Mecanismos de prevenção Estados das regiões Norte e Nordeste e autoridades locais criaram mecanismos para evitar crimes eleitorais como a compra de voto, além de elaborarem campanhas de conscientização na população, mostrando as penalidades previstas em lei. Alagoas e Amapá, por exemplo, aprovaram na última semana recomendações aos proprietários de postos de combustível: só pode ser emitido valecombustível para pessoas físicas ou jurídicas mediante a formalização de um contrato prévio, que deve ser comunicado à Procuradoria Regional Eleitoral 20 dias antes.

O documento também pede o controle, por parte do posto, da quantidade de carros e motos abastecidos, e também veta a realização de doação de combustível a táxis, mototáxis e carros de placa vermelha. Trata-se de uma medida para coibir a compra de voto em troca de combustível. Outra proposta, ainda em discussão, é a de limitar saques em notas pequenas na semana da eleição.

No Rio Grande do Norte, a procuradora regional eleitoral Cibele Benevides emitiu recomendações que reforçam pontos já existentes da legislação eleitoral. Uma delas é a instrução de que igrejas orientem todos os seus líderes religiosos para evitar que façam qualquer tipo de veiculação de propaganda eleitoral em cultos.

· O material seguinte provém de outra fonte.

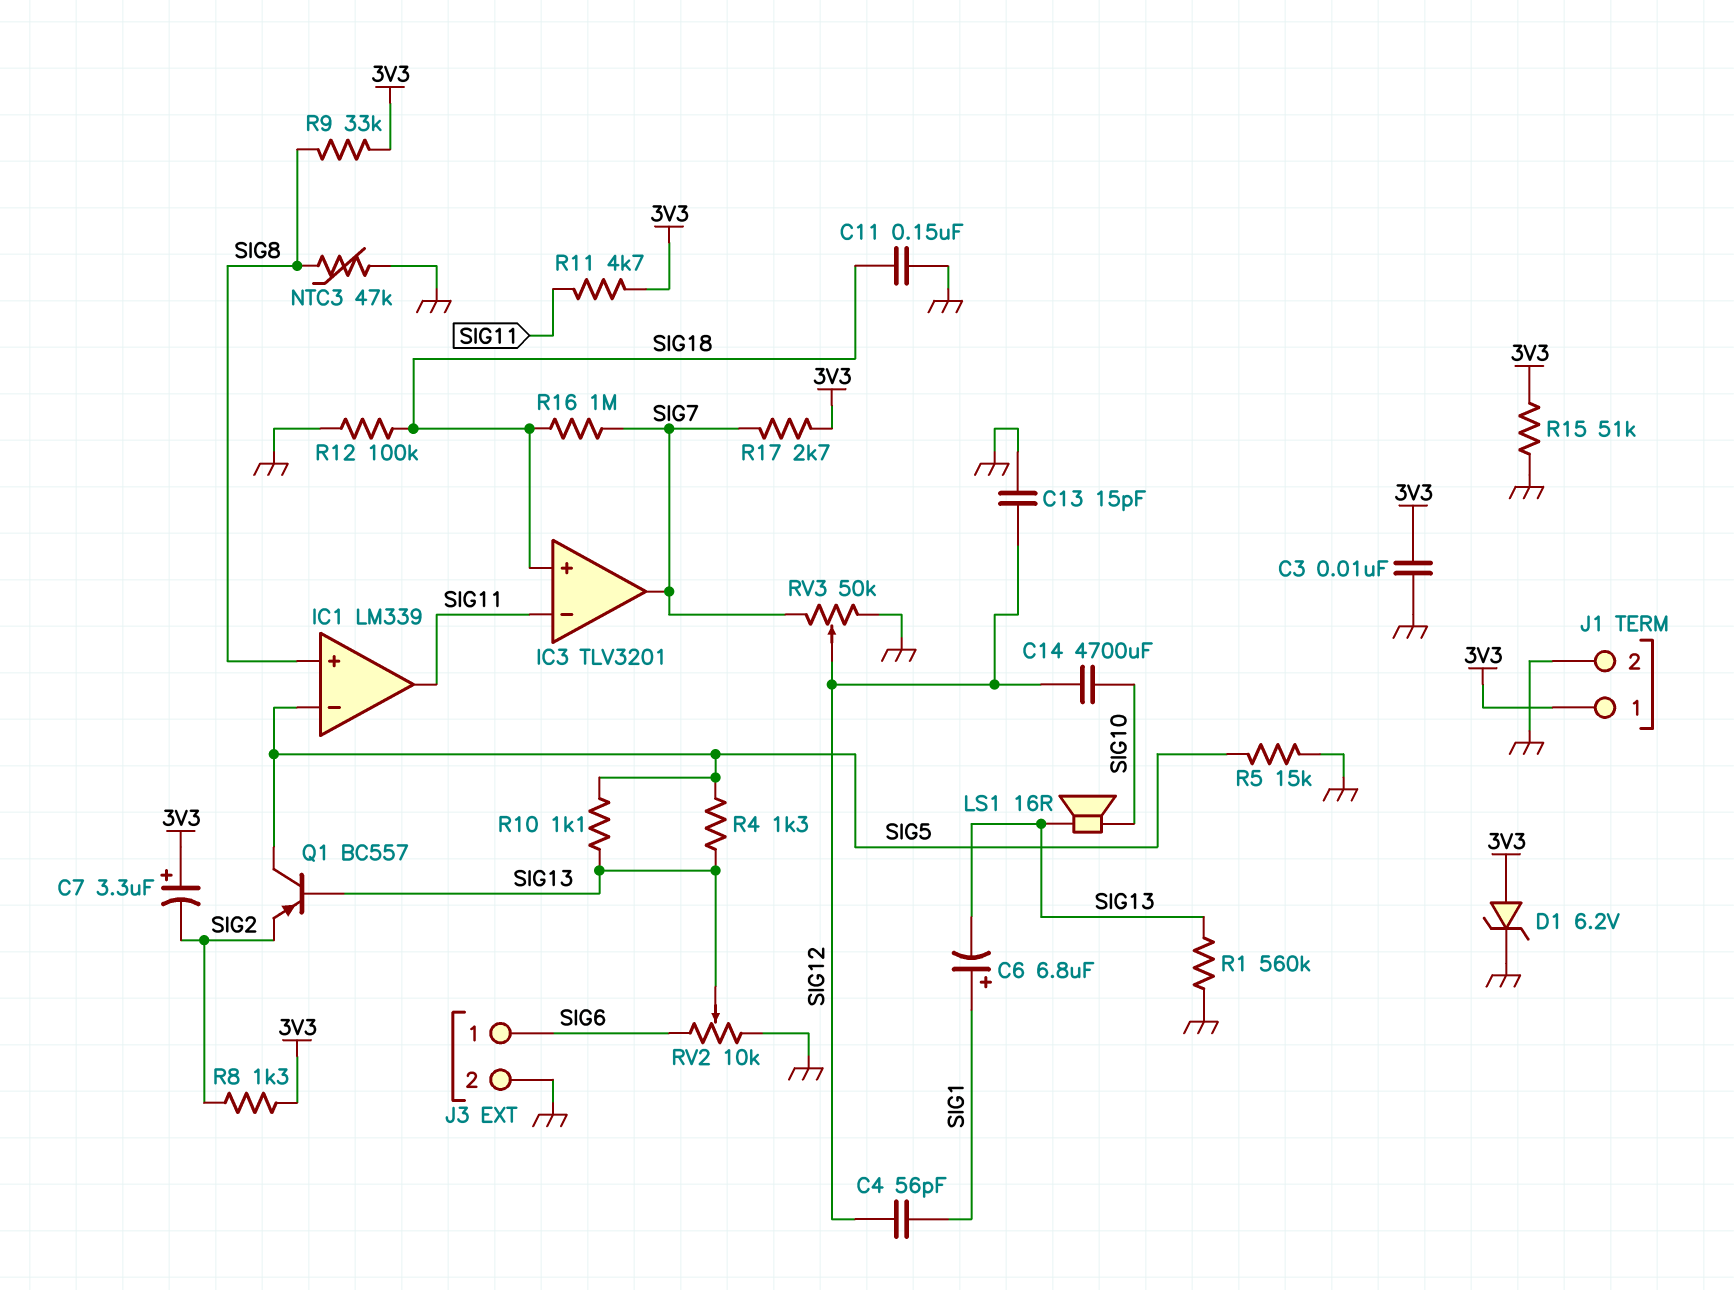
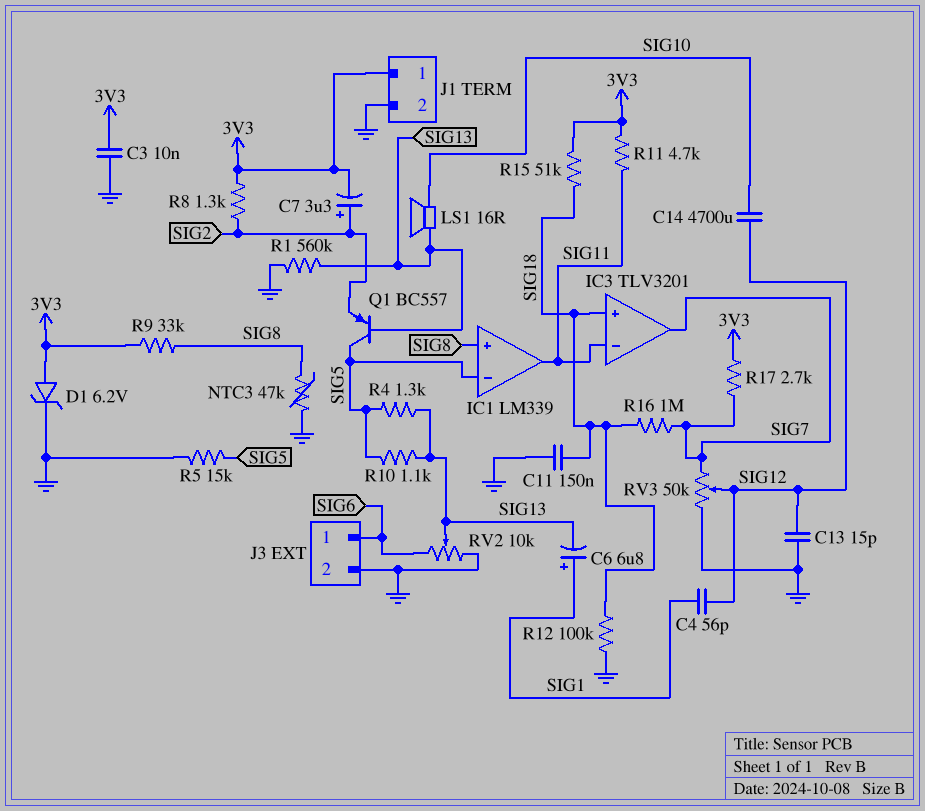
C7: 3.3uF (plus 3V3, minus SIG2) -> 3.3uF (plus SIG2, minus 3V3)
R15: 51k (3V3, GND) -> 51k (3V3, SIG18)

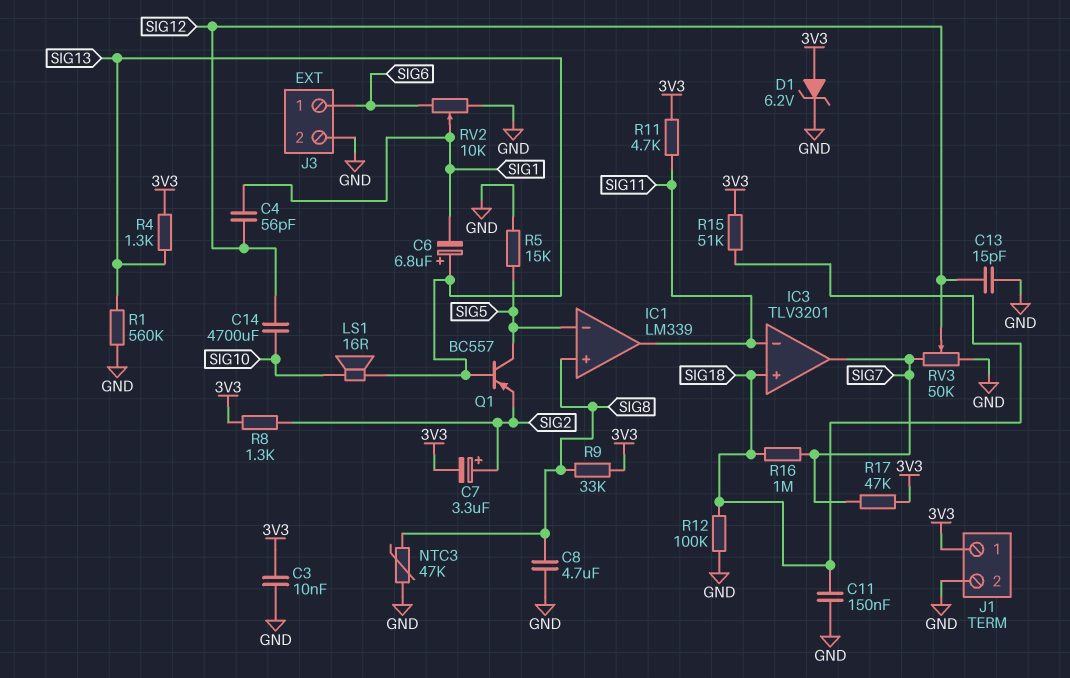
C6: 6.8uF (plus SIG1, minus SIG13) -> 6.8uF (plus SIG13, minus SIG1)
C8: none -> 4.7uF (GND, SIG8)
R4: 1.3k (SIG5, SIG13) -> 1.3k (3V3, SIG13)
R10: 1.1k (SIG5, SIG13) -> none
R17: 2.7k (3V3, SIG7) -> 47k (3V3, SIG7)
RV2: 10k (GND, SIG6, wiper SIG13) -> 10k (GND, SIG6, wiper SIG1)

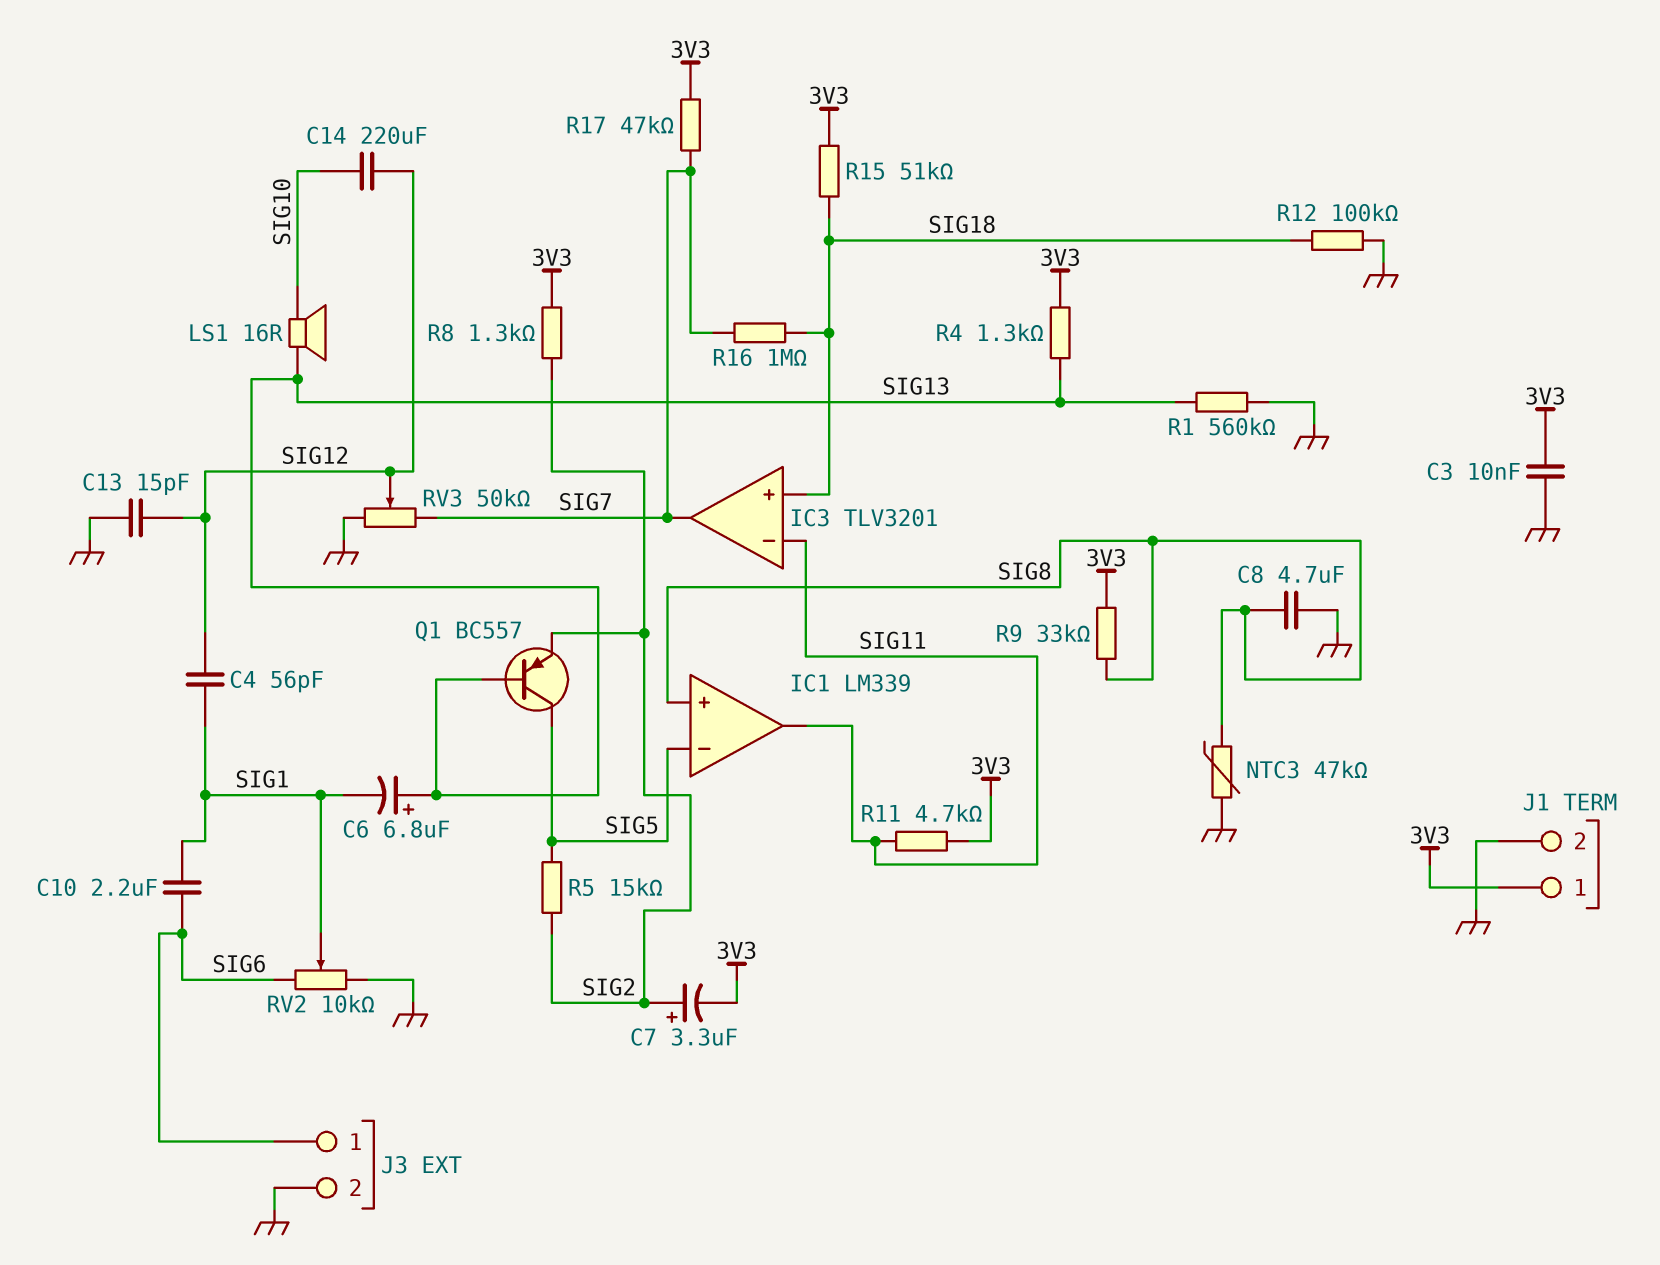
C10: none -> 2.2uF (SIG1, SIG6)
C11: 150nF (GND, SIG18) -> none
C14: 4700uF (SIG10, SIG12) -> 220uF (SIG10, SIG12)
D1: zener 6.2V (A 3V3, K GND) -> none
R5: 15k (GND, SIG5) -> 15k (SIG2, SIG5)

Em outra, o órgão alerta para a possibilidade de responsabilizar os partidos em casos de candidaturas “laranja” de mulheres para preencher a cota de gênero. O Estado também vai “copiar” a recomendação sobre venda de combustível posta em Alagoas e Amapá. “Muitas vezes não se sabe a consequência de cometer esse tipo de crime. A recomendação vai neste sentido, de educar”, diz a procuradora.